The Lizards are not the only ones who are sleeping. The top link to "sites using DjVu" on the LizardTech website is a link to DjVuZone.org, a site that has been frozen since 2001. The technical information about DjVu on this website is now outdated and inaccurate. DjVuZone.org has long been sleeping too.

The World is Quickly Forgetting about DjVu

 Turn on the TV this month and you are sure to see commercials for Adobe Acrobat PDF. We are reminded, in contrast, that here at PlanetDjVu, we have been the ONLY ones to report on DjVu for the last year. There have been no reviews of DjVu or DjVu products in the press for the past year, outside of this site.

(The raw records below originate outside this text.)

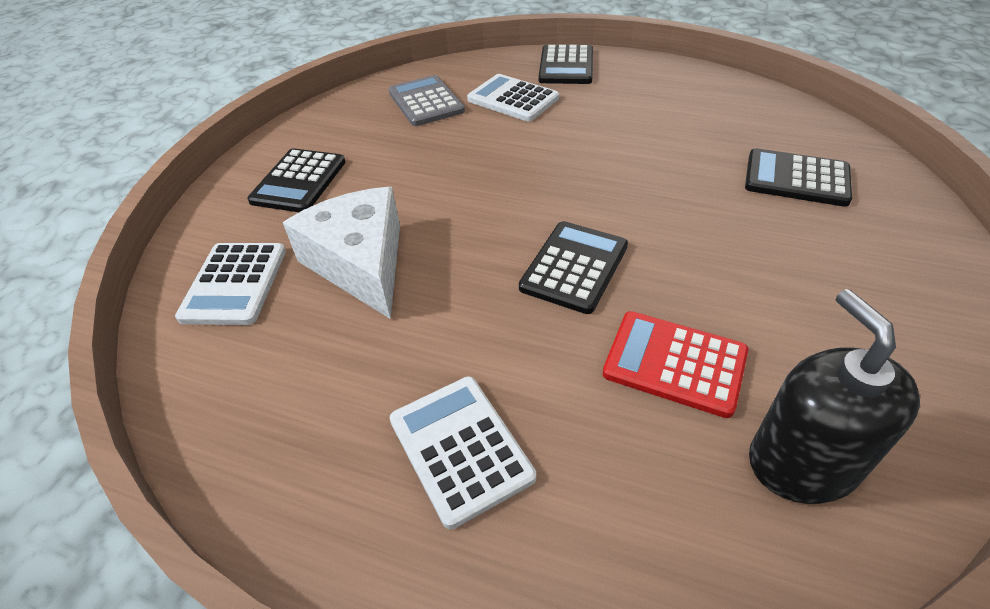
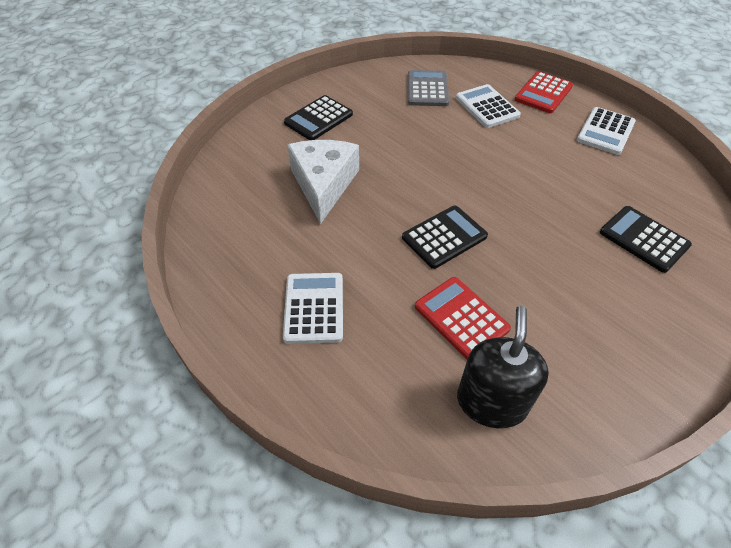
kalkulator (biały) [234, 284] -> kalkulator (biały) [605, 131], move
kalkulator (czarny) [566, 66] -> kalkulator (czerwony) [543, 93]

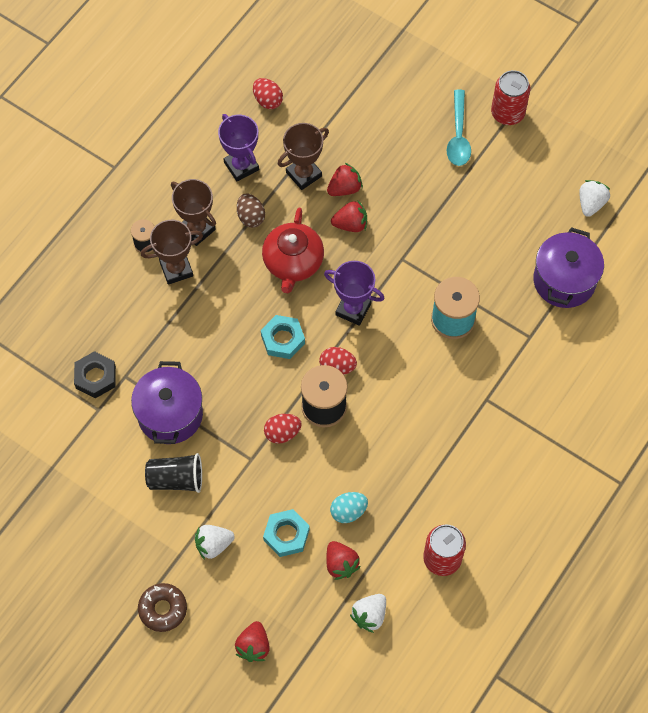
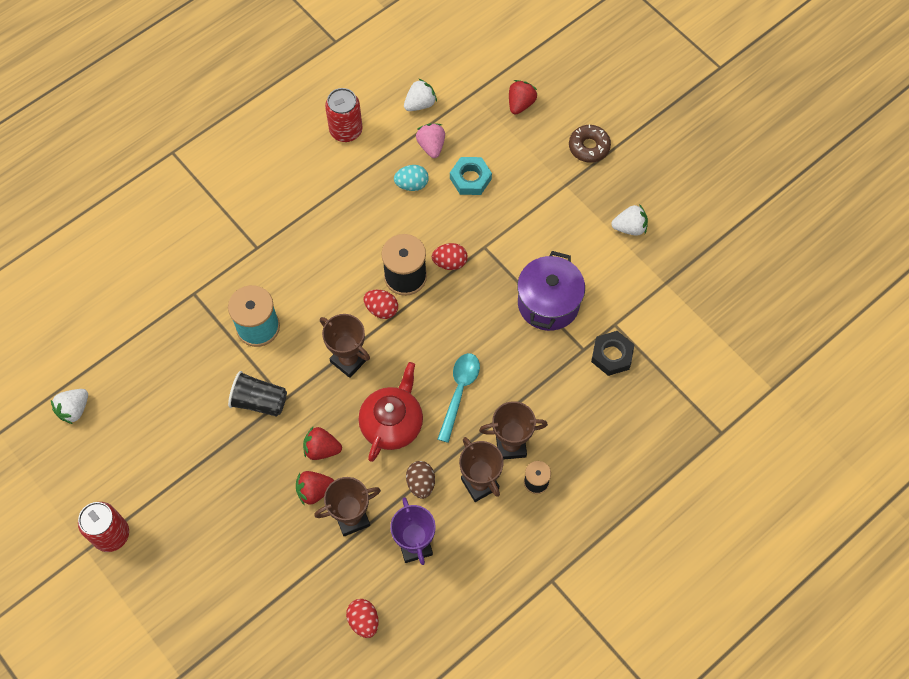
szklanka (czarny) [176, 479] -> szklanka (czarny) [259, 401], move
truskawka (biały) [213, 545] -> truskawka (biały) [629, 228], move
nakrętka (turkusowy) [283, 339] -> none
puchar (fioletowy) [353, 309] -> puchar (brązowy) [349, 360]
truskawka (czerwony) [341, 564] -> truskawka (różowy) [431, 146]
łyżka (turkusowy) [458, 136] -> łyżka (turkusowy) [459, 392], move
garnek (fioletowy) [564, 280] -> none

Thee years ago, when we started with DjVu, we never imagined that we would be the LAST ones to be talking about this document format!

What Can Be Done Now?

The original format authors of DjVu have maintained the open source version of DjVu, called DjVuLibre, and they have fixed up the many problems that were in the DjVu code base. But this, by itself, does not help enough. LizardTech owns the DjVu trademark and a large part of the DjVu code base.  There is no way that the DjVu format can be successful as long as LizardTech is intent upon burying it.

All we can do now is wait. Wait to see if LizardTech will fail and then pass ownership of DjVu to someone else. Wait to see if LizardTech will choose to revive the format. But don't hold your breath waiting for the sleeping lizards to wake up. They have already fired the software engineers who knew the DjVu code base, and those who could help them at DjVuLibre and at PlanetDjVu, they continue to shun and ignore.

We are not quite ready to "write-off" DjVu and close the PlanetDjVu website, but we are close to doing so. We know that the DjVu code base as maintained by DjVuLibre is still sound and has market potential. We know that the fiscal year of LizardTech ends this month - and will this bring any change?...

We have watched the readership levels of PlanetDjVu steadily diminish over the past year or two. We can assume now that you, the reader of this article, are most likely someone who has persisted with us on trying to make DjVu "happen". We encourage you to "stick it out" with us just a little longer, perhaps for another month, before leaving DjVu behind.

Truth be told, we have stuck it out this far because we have already developed commercial DjVu encoding software that is far superior to what LizardTech produced. Although LizardTech has obstructed us from releasing this software, we don't want to write off DjVu as long as there is any future chance that it can be released.  In the end, however, elegant software for making DjVu is worthless if the DjVu viewers from LizardTech remain broken, and if users conclude that they cannot trust the integrity of the format owner, LizardTech.

Stay tuned for our final decision about DjVu next month. Meanwhile, Adobe encourages us to focus entirely on PDF. We recently received a scholarship from Adobe to attend an Acrobat 6  developers conference, and we have received the full Acrobat PDF 1.5 SDK documentation from Adobe. LizardTech cannot even document DjVu anymore (the new Version 24 of DjVu has no documentation), much less disseminate it!  LizardTech and Adobe, DjVu and PDF, have become a "night and day" comparison, sad to say. Not even the best efforts of DjVuLibre and PlanetDjVu can change this, unfortunately.